О ритмическом сцеплении людей и вещей вне зависимости от поступательного движения Пиотровский пишет в связи с киноками и Дзигой Вертовым, в фильмах которых чередование объектов подчинено законам монтажа, а не литературы и театра. Радикальное переосмысление роли фабулы, например, в лирическом кино, тоже базируется на «рядоположении по-новому и неожиданно показанных вещей, на внефабульных, если угодно, имманентно-кинематографических ассоциативных и иных приемах монтажа» * . Отсюда — понимание пластической природы фильмов Эйзенштейна: «Эйзенштейн словно бы заново рождает вещи и людей, показывая их с совсем неожиданных, с огромным остроумием выбранных точек зрения. «Потемкин» — изумительный смотр людей и вещей моря <…> Кадры этого фильма замкнуты в куски, в «части», приподнятые огромным и чистым пафосом»**. О фильме Пудовкина «Мать»: «Образец умной экономии, простоты и последовательно намеченной и достигнутой доходчивости. Охотно пользуется крупными планами, игрой вещей, пальцев, глаз, ног, но он никогда не забывает введением ансамблей держать зрителя в понимании целого и главного»***. О Вертове: «В применении к тому же материалу и аналогичной тематике методы, почерпнутые из родственных искусств: изобразительного — супрематизм, театрального и словесного — конструктивизм, дали возможность группе Дзиги Вертова поднять жанр хроники до уровня законченной формально и эмоционально «Шестой части» **** .

Не случайно Пиотровский присоединяется к группе «формальной школы» (именно Юрия Тынянова он сменил в качестве начальника сценарного отдела «Ленфильма» в 1927 году) и вместе с ними в сборнике «Поэтика кино» строит теорию кино в духе будущего структурного анализа. Массовость нового искусства и новаторская специфика его поэтических законов — вот причины любви Пиотровского к кино.
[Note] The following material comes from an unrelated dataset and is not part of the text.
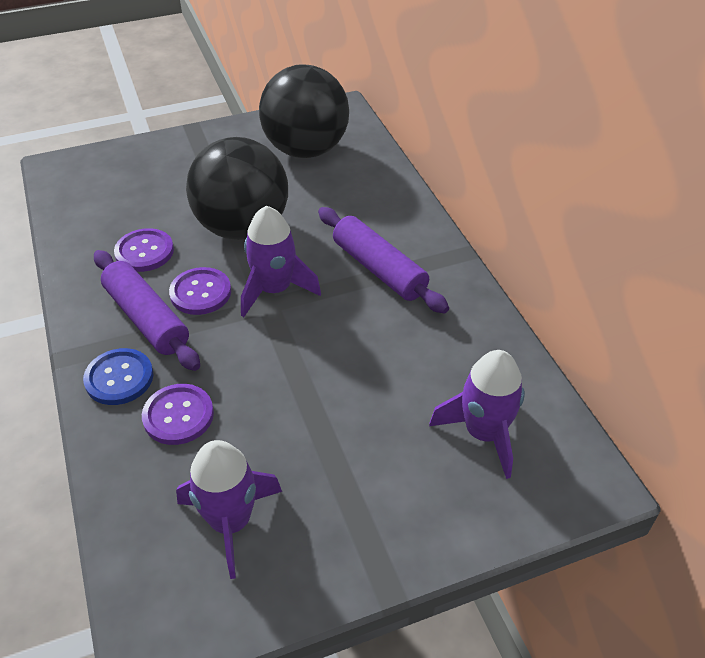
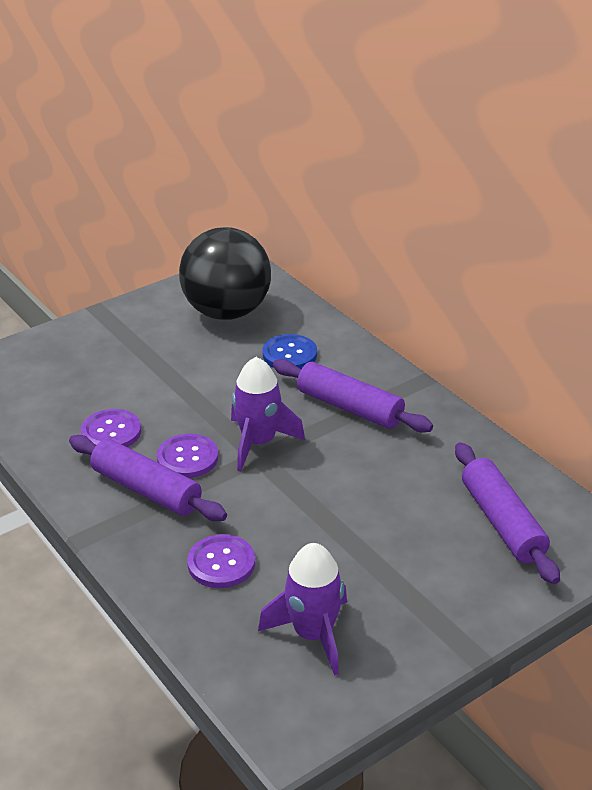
camera: 15 degrees left, 10 degrees down
(119, 378) = (147, 544): blue button -> blue button (289, 354)
(242, 228) = (199, 394): black ball -> none
(484, 433) = (502, 522): purple rocket -> purple rolling pin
Заглядывая в будущее звукового кино и возможностей создания шумовой среды как самостоятельного выразительного материала, Пиотровский пишет: «Очевидно, что чаще и полнее всего придется пользоваться шумами и всякими иными видами негармонизированных, но тем более выразительных и новых для уха слушателей звучаний. На втором месте следует поставить музыку и песню и уже затем человеческую речь, и то, скорее всего, в форме эмоциональных вскриков, возгласов, острых интонаций, и отнюдь не в форме смысловых диалогов. Это значит, что необходимо изучить способы производства этих новых звучаний и методы их съемки. <…> Монтаж этих звучаний в их взаимной связи и в их отношении к зрелищной линии ленты — вот вторая задача. Сочетание звуковых комбинаций со зрительными делает возможными невиданные выразительные эффекты. Здесь, вероятнее всего, должен господствовать закон не параллелизма, а контраста» * . Идея «двухслойности зрительных и звуковых образов» для него как ученого имеет отношение к хору в трагедии, который вскрывает противоречия действия и расширяет смысловые возможности искусства.

Вышедший в 1969 году, через год после монографии Константина Рудницкого о режиссере Мейерхольде, сборник статей и воспоминаний об Адриане Пиотровском носит непарадный характер: тут зафиксирован метод его работы и удивленная благодарность тех, чьи фильмы он спас. Козинцев под занавес пишет: «Мы не знали, когда умер Пиотровский, и не сказали того, что говорится обычно на похоронах: «Память о нем будет жива».* Расстрелянный в 1937 году Пиотровский исчез, как исчезли многие другие, в том числе его соратники по Зубовскому институту. В предисловии Цимбала и в воспоминаниях (кроме одного, где говорится о настроении героя в последние годы, когда на студии стало трудно работать) — ни слова о трагическом финале. Отдав революции сердце, голову и руки, Адриан Пиотровский стал и проводником, и жертвой ее утопических идей.